The Scottish Yeomanry (SCOTS YEO) was a Yeomanry Regiment of the British Territorial Army formed in 1992. It was disbanded in 1999.

==History==
The Scottish Yeomanry was raised on 1 November 1992 as a result of Options for Change with headquarters at Inchdrewer House, Colinton Road, Edinburgh by transfer and resuscitation of old regiments as squadrons. The regiment consisted of a headquarters and three sabre squadrons:
- "HQ" (Lothians and Border Horse) Squadron (Edinburgh) was formed by the re-roling of 225 Squadron, 154 (Lowland) Regiment Royal Corps of Transport.
- "A" (Ayrshire (Earl of Carrick's Own) Yeomanry) Squadron (Ayr) was transferred into the new regiment from the QOY where they had been serving on both CVR(W) Fox and other CVR(T) variants.
- "B" (Lanarkshire and Queen's Own Royal Glasgow Yeomanry) Squadron (East Kilbride) was formed by the re-roling of 222 Squadron, 154 (Lowland) Regiment Royal Corps of Transport.
- "C" (Fife and Forfar Yeomanry/Scottish Horse) Squadron (Cupar) was formed by the re-roling of 239 (Highland Yeomanry) Squadron, 153 (Highland) Regiment Royal Corps of Transport. Until 1999 "C" Squadron also maintained part of the lineage of the Lovat Scouts.

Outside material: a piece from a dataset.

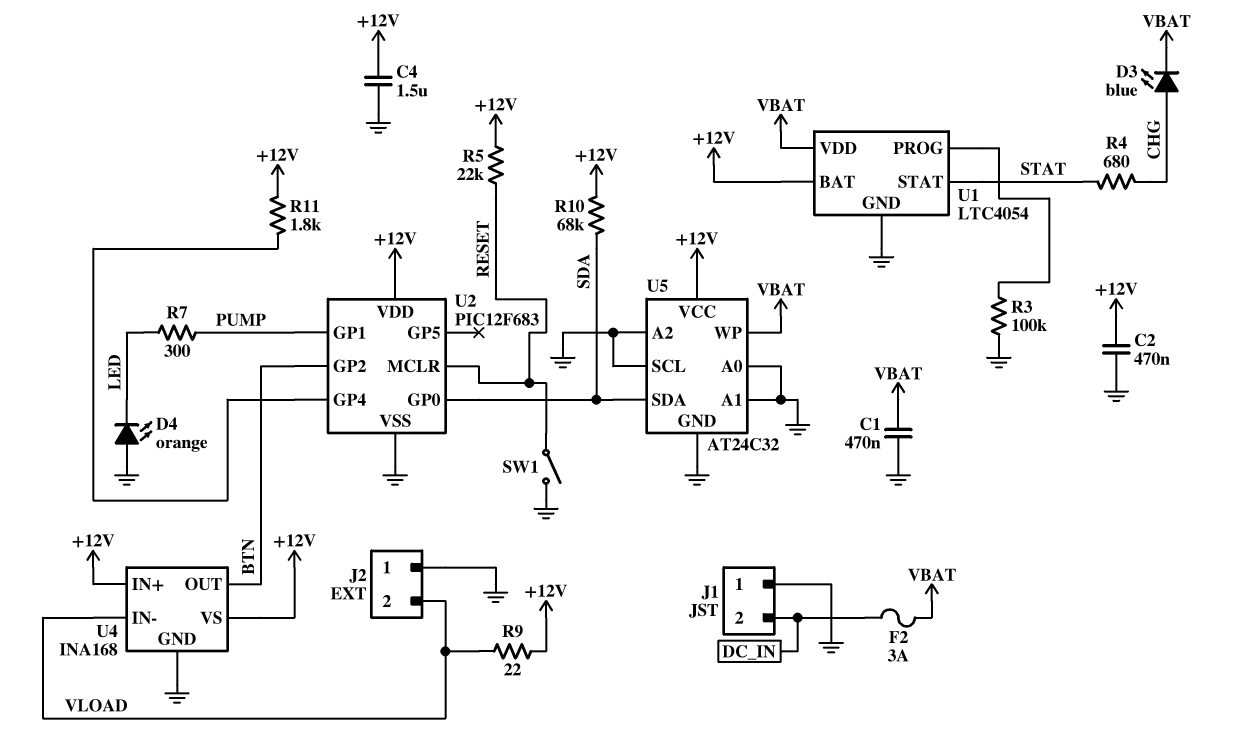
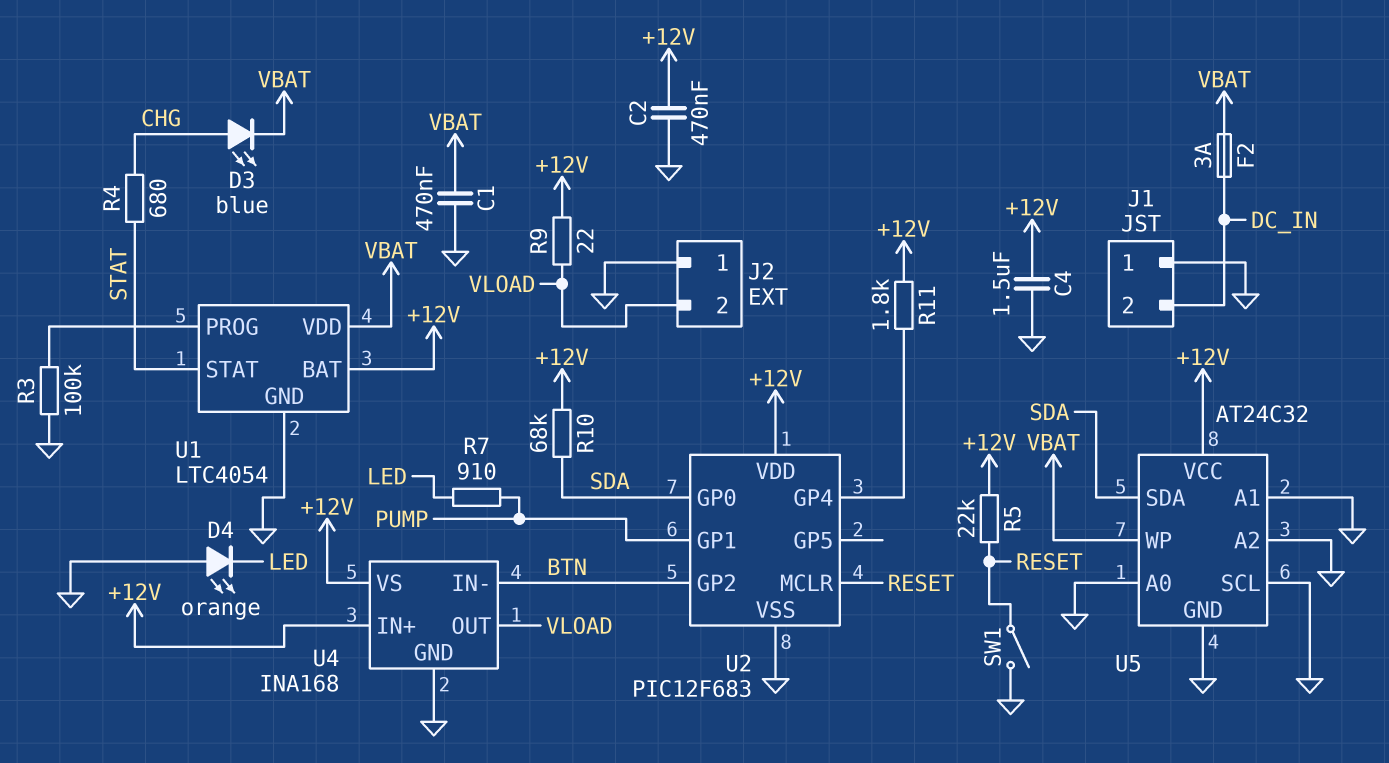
R7: 300 (LED, PUMP) -> 910 (LED, PUMP)
U4 pin IN-: VLOAD -> BTN
U4 pin OUT: BTN -> VLOAD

On 1 July 1999, following the Strategic Defence Review, elements were of the regiment ("A" and "C" Squadrons) were transferred to the Queen's Own Yeomanry. "B" Squadron was re-roled to become 52 Squadron of 32 Signal Regiment and HQ Squadron and regimental headquarters disbanded.

==Uniform==
The Scottish Yeomanry wore a grey beret of the Royal Scots Dragoon Guards bearing a cap badge of the regiment consisting of the Lion Rampant of Scotland upon crossed lances under the Scottish Crown.

The officers and men of the regiment wore the Duke of Atholl's Tartan, Murray of Atholl, in various forms of dress. The regimental stable belt which was adopted was a reversed version of the Ayrshire Yeomanry belt. This looked exactly like the 15th/19th The King's Royal Hussars' belt.